If it would NOT, you would have to define "Hello world!" like this:

hello_str    db     72, 101, 108, 108, 111, 32
             db     119, 111, 114, 108, 100, 33, 36

instead of the convenient

hello_str    db     'Hello world!$'

You can actually do things like sub al,'0', so you don't need to remember the '0' is value 48, like I have it imprinted in brain from 8 bit era, because back then I didn't have any assembler, and I had to assembly my code from paper into machine code bytes by hand, and then writing short BASIC program which did set the memory with those hand calculated values. And if I messed up instruction encoding, something completely different did execute and usually it crashed the whole machine. You have no idea, what is PITA, if you think ASCII is. :D


BTW, even your high-level logic in that code is wrong, even if it would work like you wished for in terms of vector values, you would get wrong results, for example:

vector: 2,8,3,5,4,4 would report max value 5

And if you would put vector into separate data segment, and fill it with the same value (65536 x "5" for example), you would end with infinite loop.

Write first your algorithm in comments like this:

; load vector size
; if size is zero, end with "no data" result
  ; (jump separate branch of code with own exit)
; set temporary_max to first element of vector
; load index to point to second element of vector
; while (index within bounds of vector) do {
  ; compare vector element at index with temporary_max
  ; if element is greater, then temporary_max = element
  ; increment index and loop }
; print temporary_max as result
; exit to DOS

Then try to fill up the core parts with some instructions, like that "compare element" and "index" vs "length", so you can think how your data are stored in memory, what is their structure, what is their bitsize, what is their encoding, and which instructions can be used to manipulate them.

If you have the core parts sort of guessed, check how many registers you need, if you can fit fully into CPU only, or you will need also some local variables or stack memory, and allocate the CPU registers to have fixed function for most of the code (like whole "find max" loop can touch memory only when reading vector element, everything else can fit into registers). Write those allocations to the comments, make notes where you have any register clash and you have to preserve some value by extra means (push/pop or local variable).

Then try to fill up each comment part with real instructions, this time resolving it completely. Feel free to start with only some small part, and verify in debugger step by step, that it works as expected (put for example some fake mov register,test_value ahead to simulate the state you expect in that part, so you can verify in debugger it works as expected).

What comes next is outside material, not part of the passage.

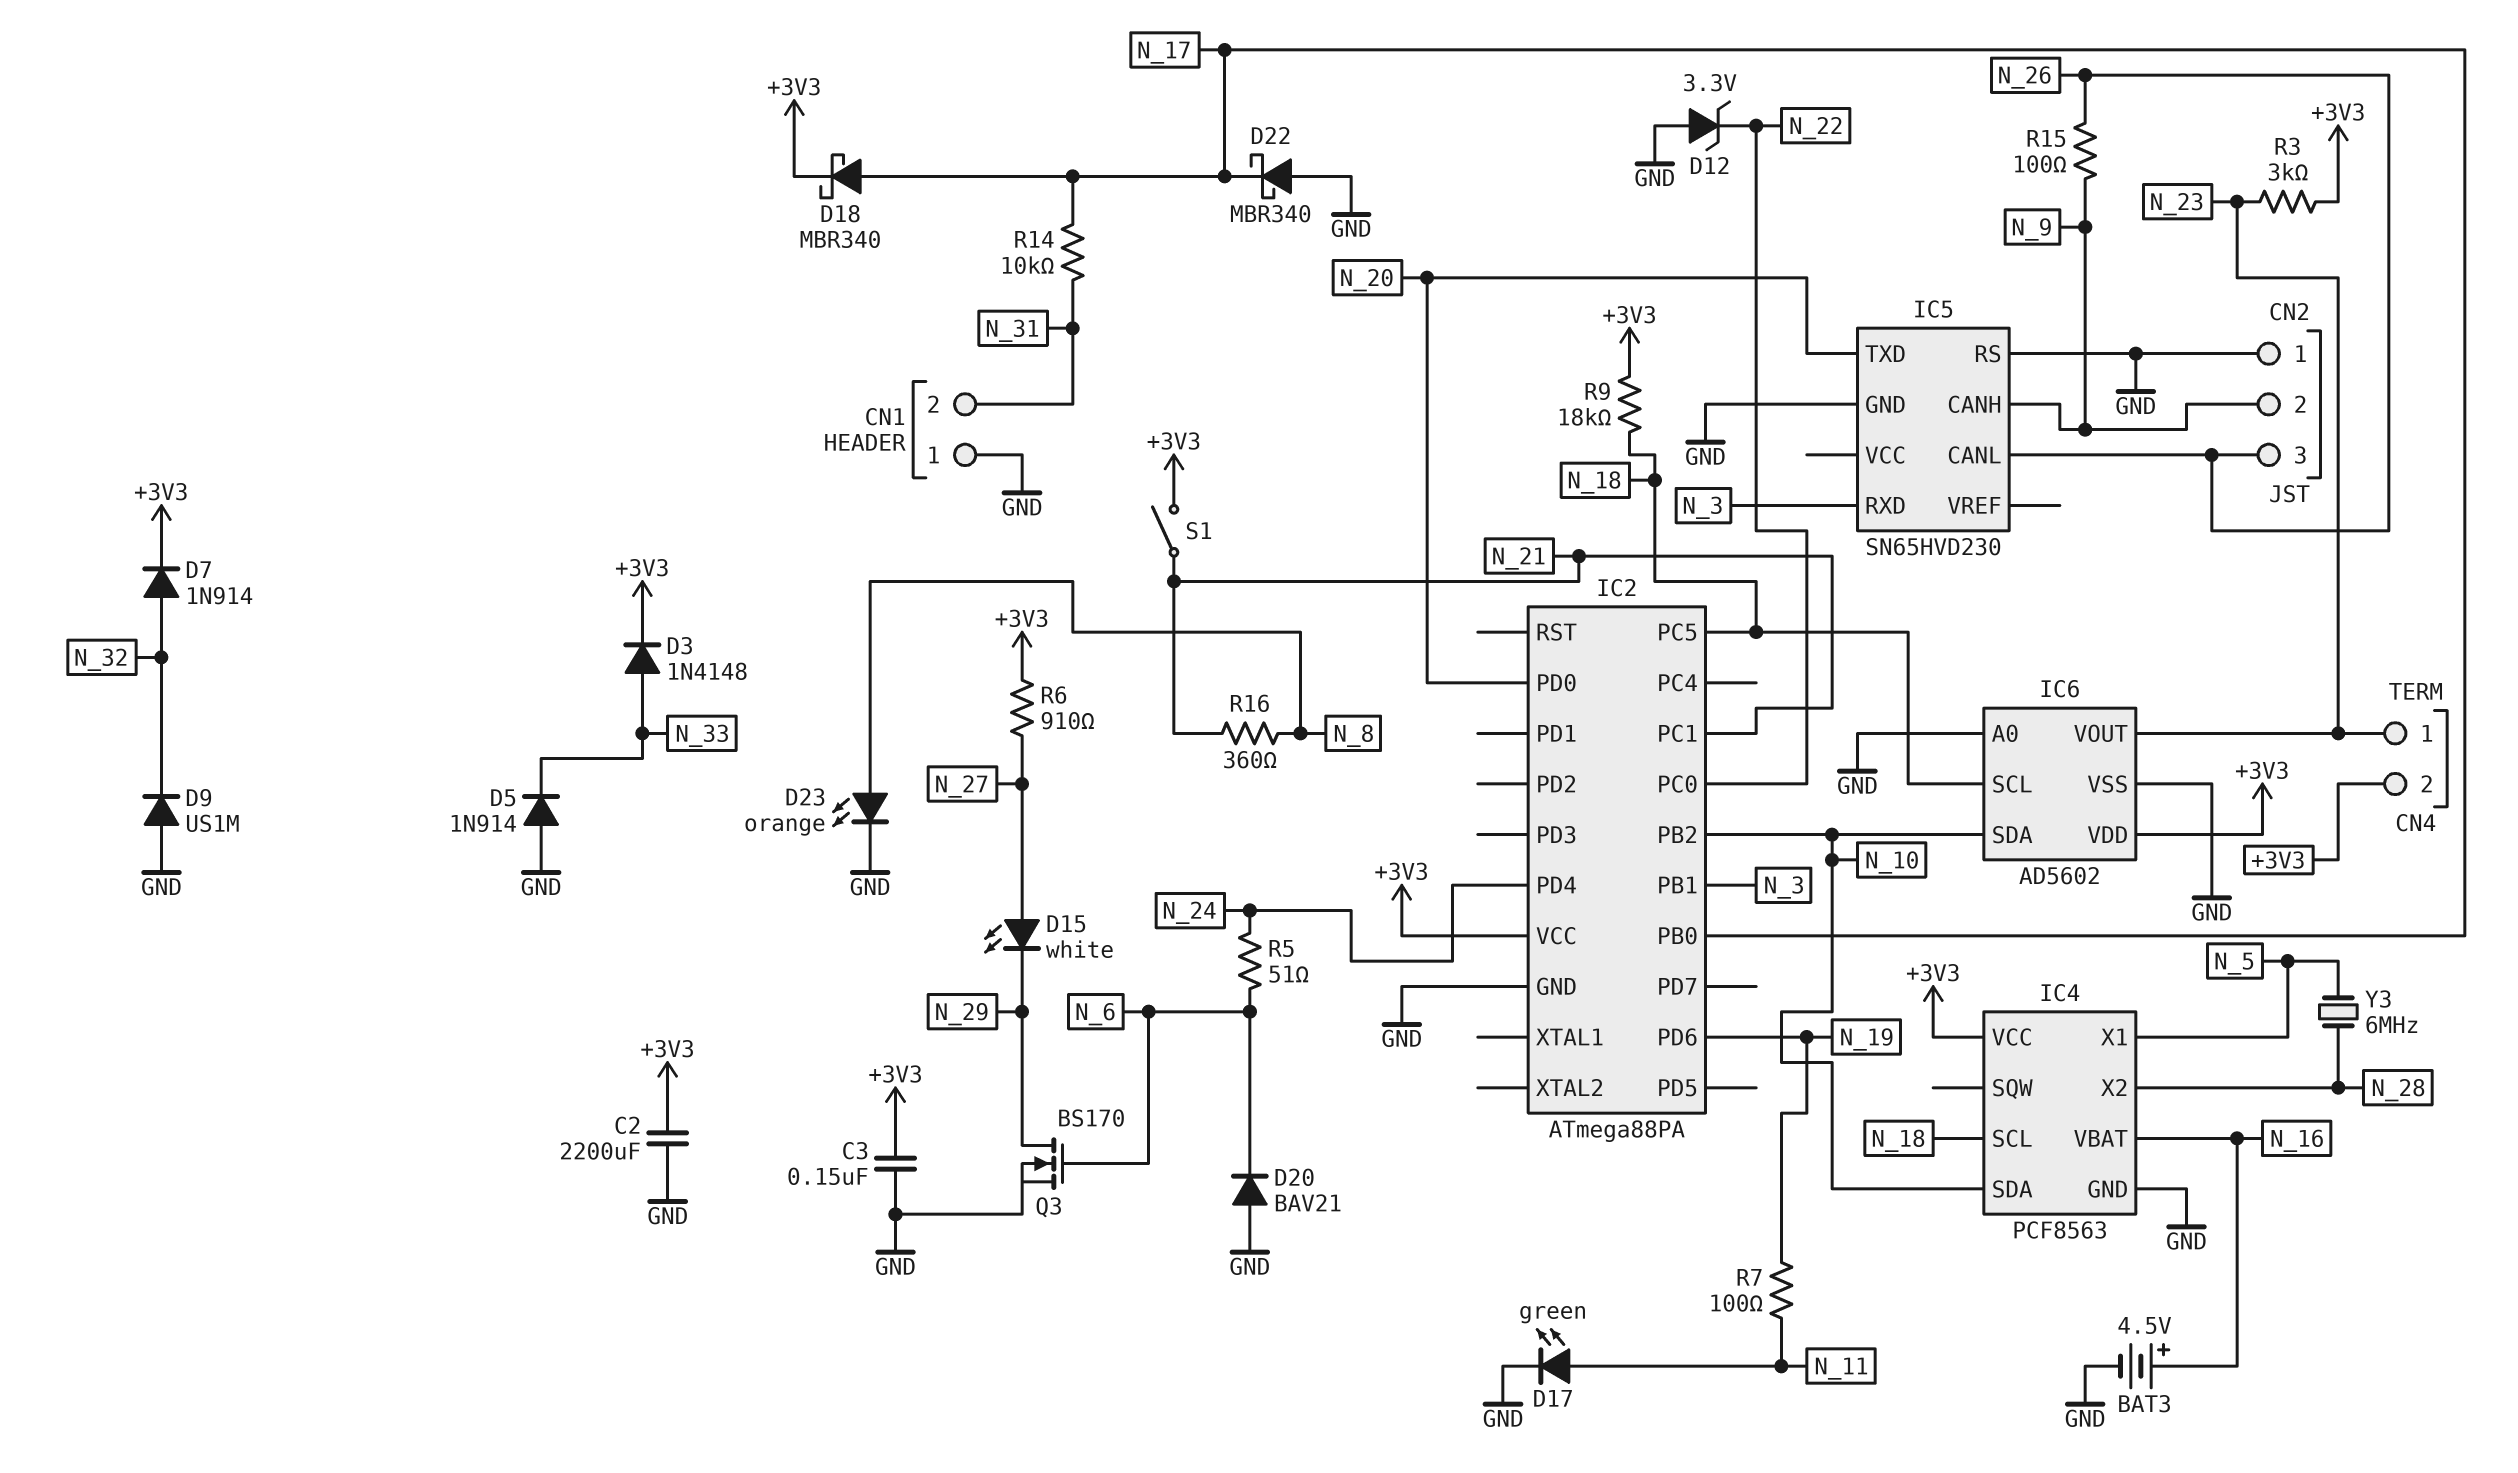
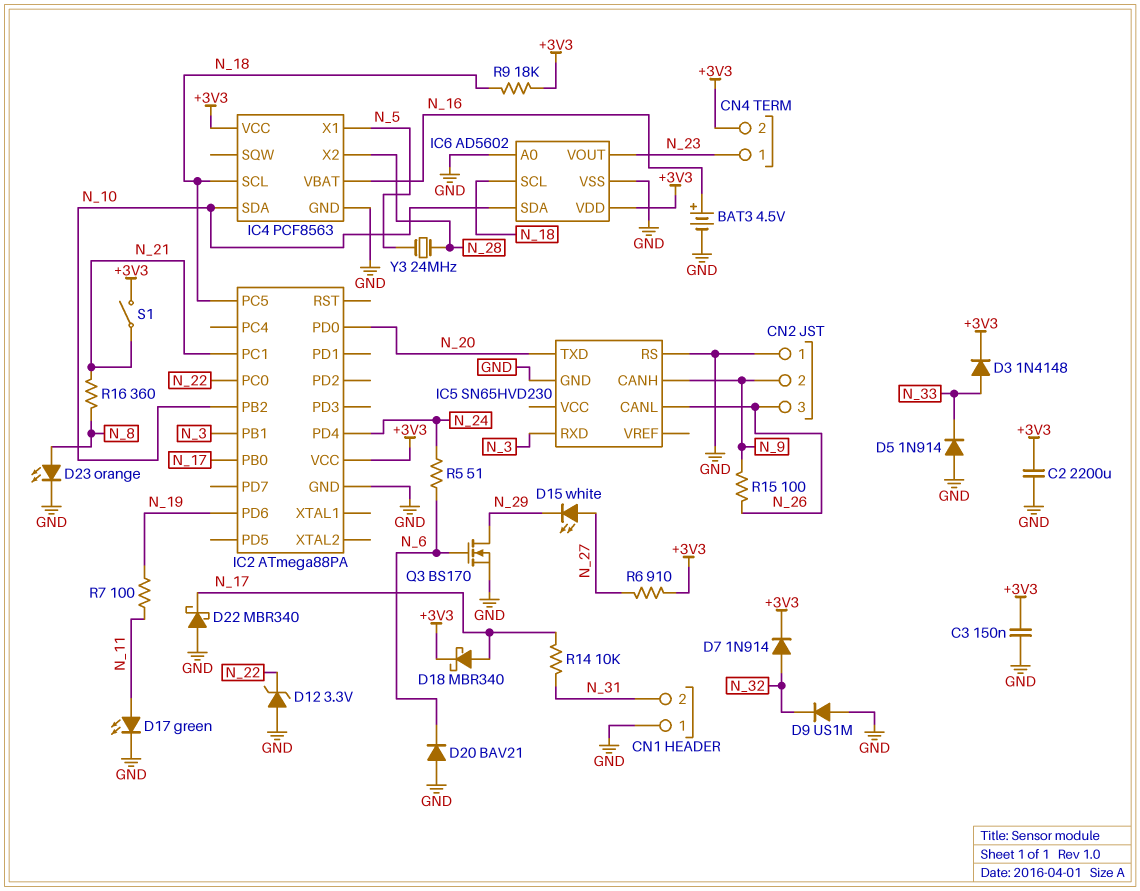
R3: 3k (+3V3, N_23) -> none
Y3: 6MHz (N_5, N_28) -> 24MHz (N_5, N_28)

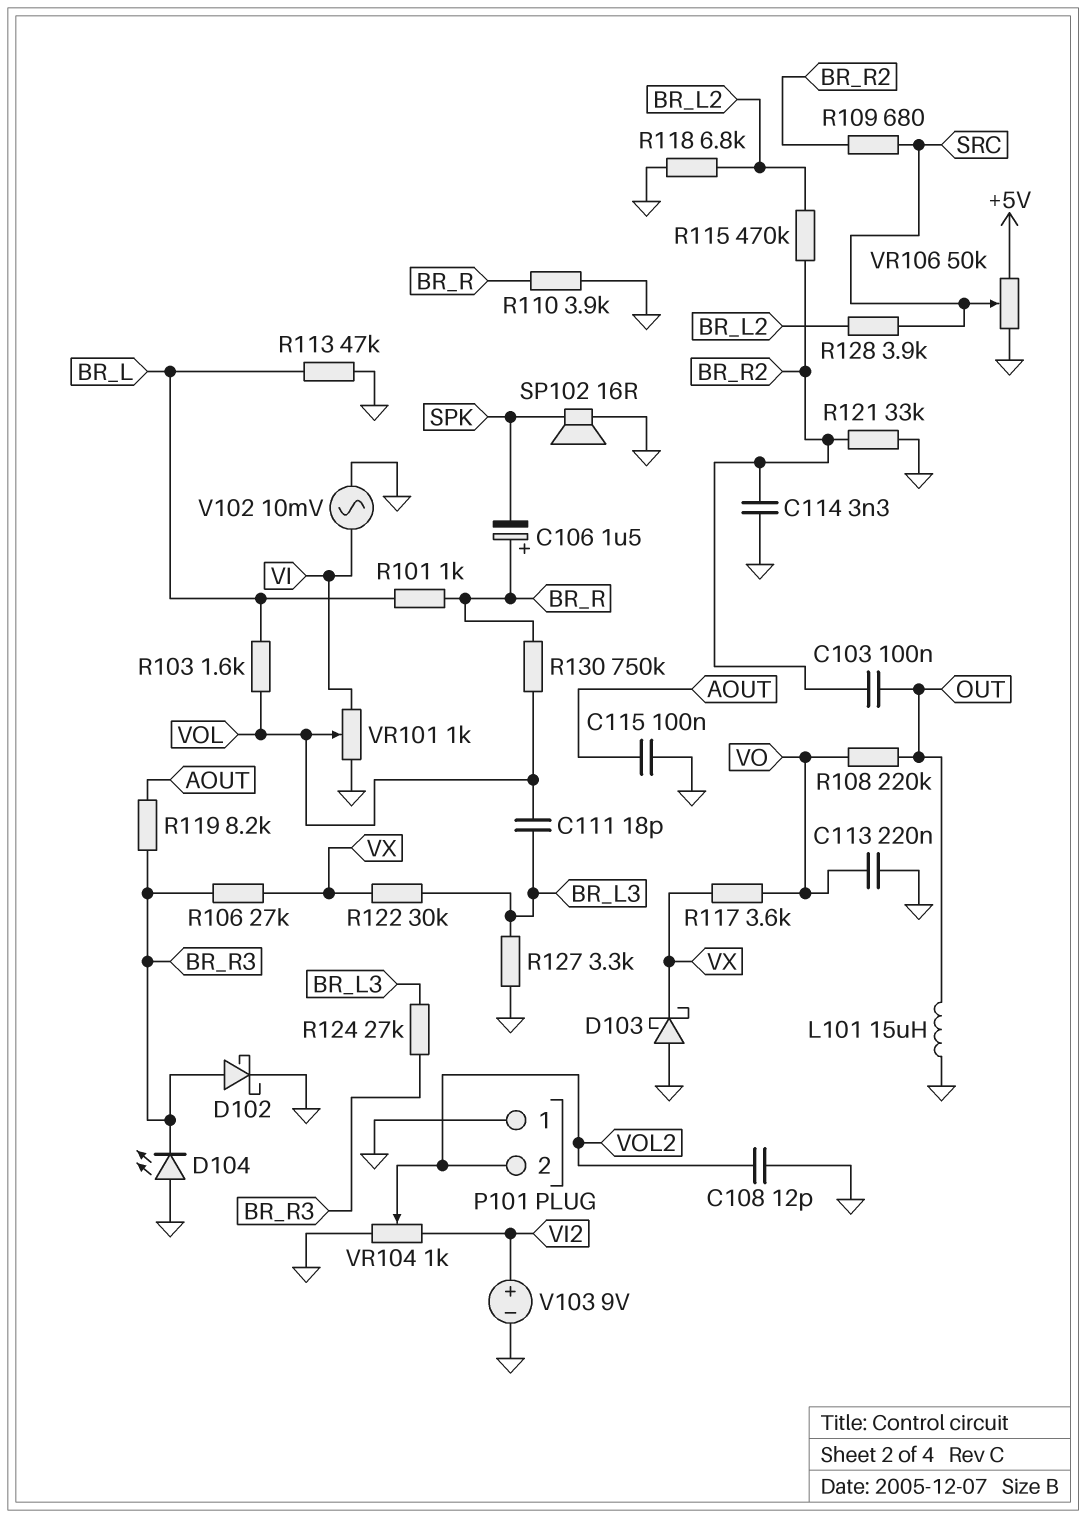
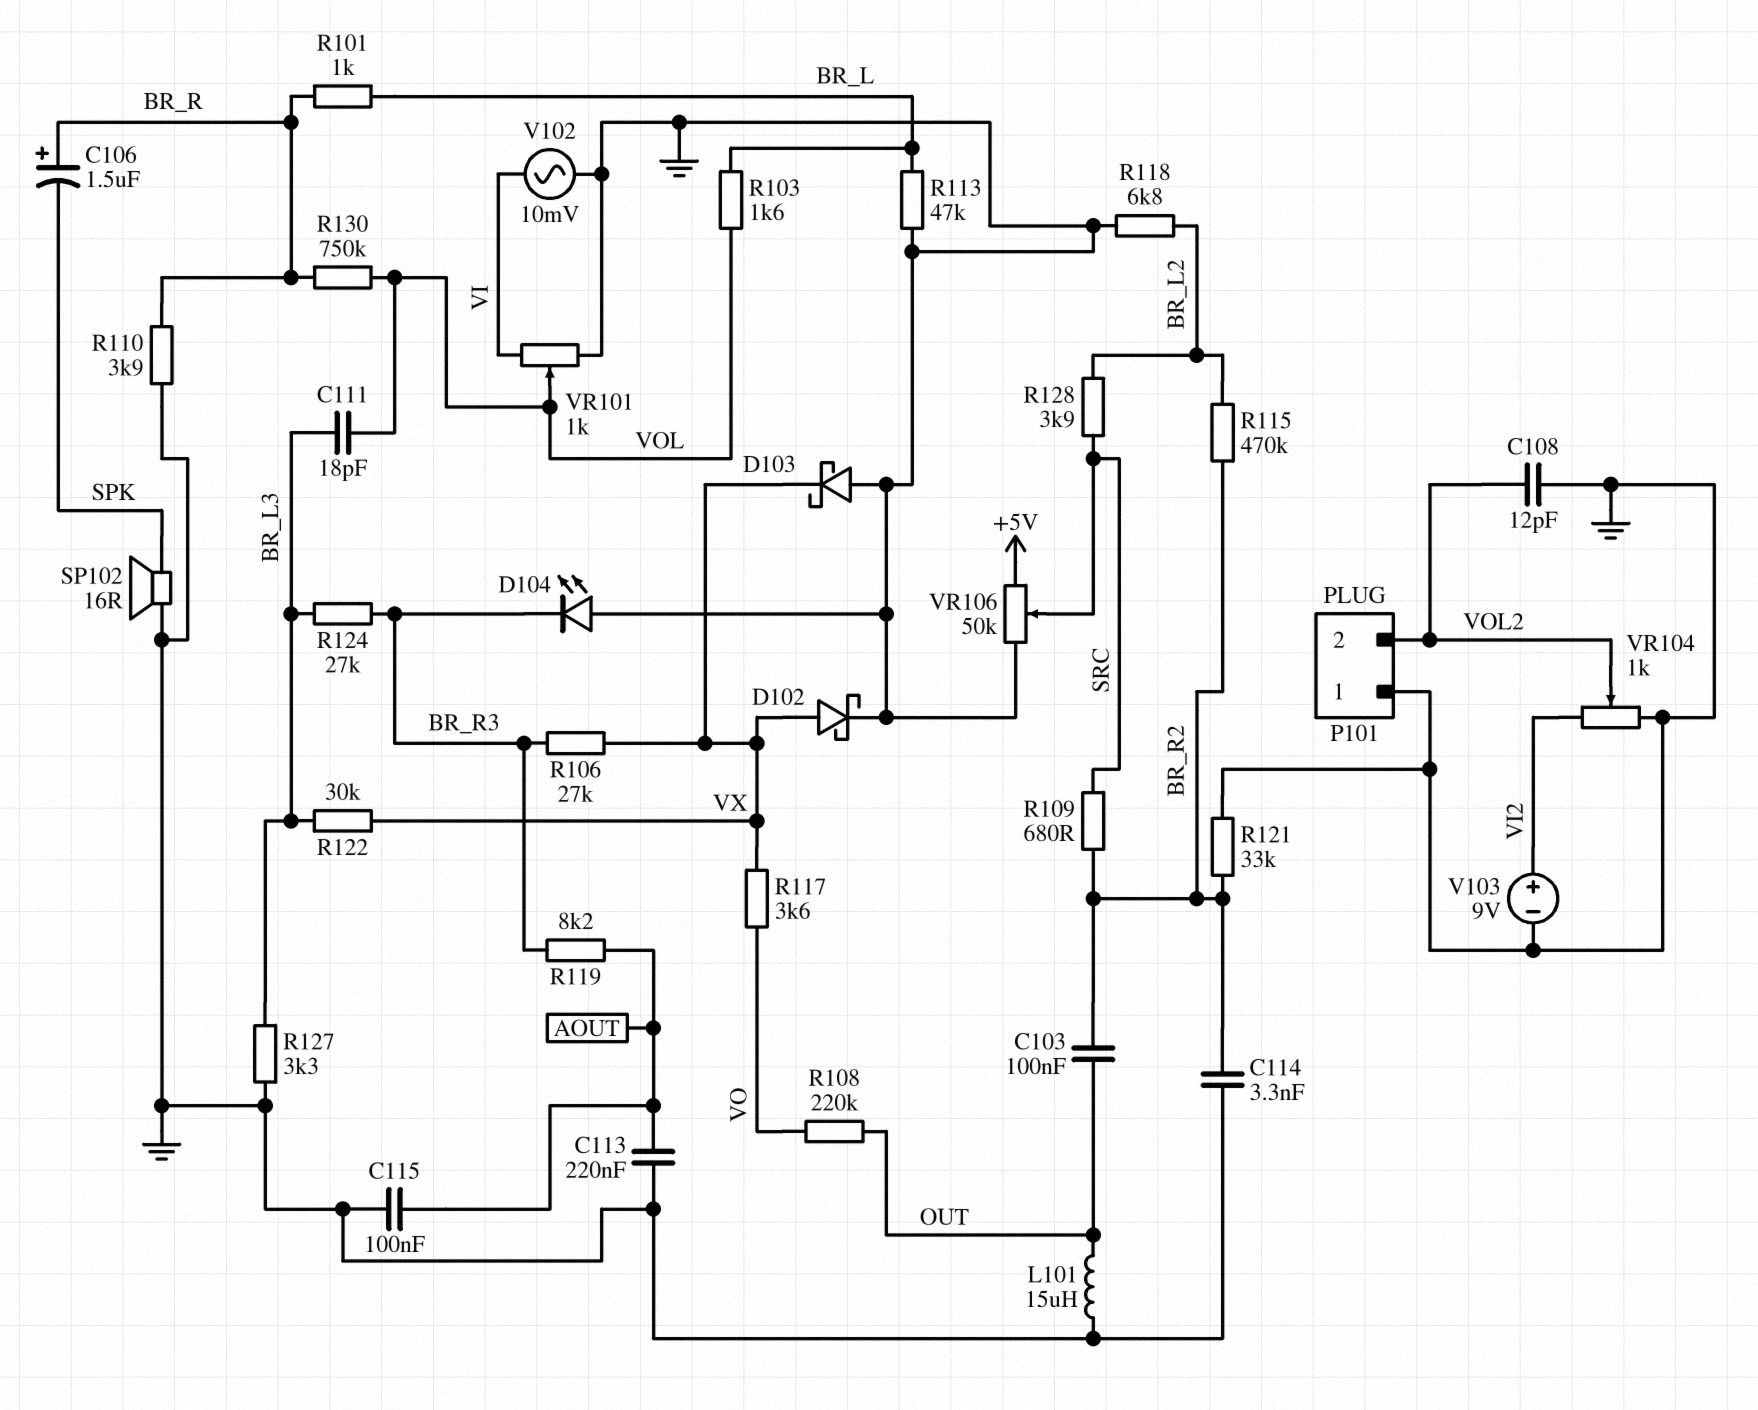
C113: 220nF (GND, VO) -> 220nF (AOUT, GND)
D102: schottky (A BR_R3, K GND) -> schottky (A VX, K GND)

After you have all parts filled, and debugged, the program should work. Done.


And final thing... which makes me even regret I did bother to share so much experience and knowledge with you...

How can you FFS write something like "e1:" in your source.

Are you in hurry to hit the keyboard like 10 more times? But then why do you have suddenly time to post whole question here?

One of the first things you should learn about programming is, that you will READ the source many times more, than WRITE it.

There's no point to take shortcuts during writing source, if they make reading more difficult, that will not save any time to you. Whenever you see there's more clear way to rewrite your source, do it. It may take few minutes more, but if the result is cleaner/shorter/easier to read source, it will pay off later, when you will be reading it (many times, during debugging, etc).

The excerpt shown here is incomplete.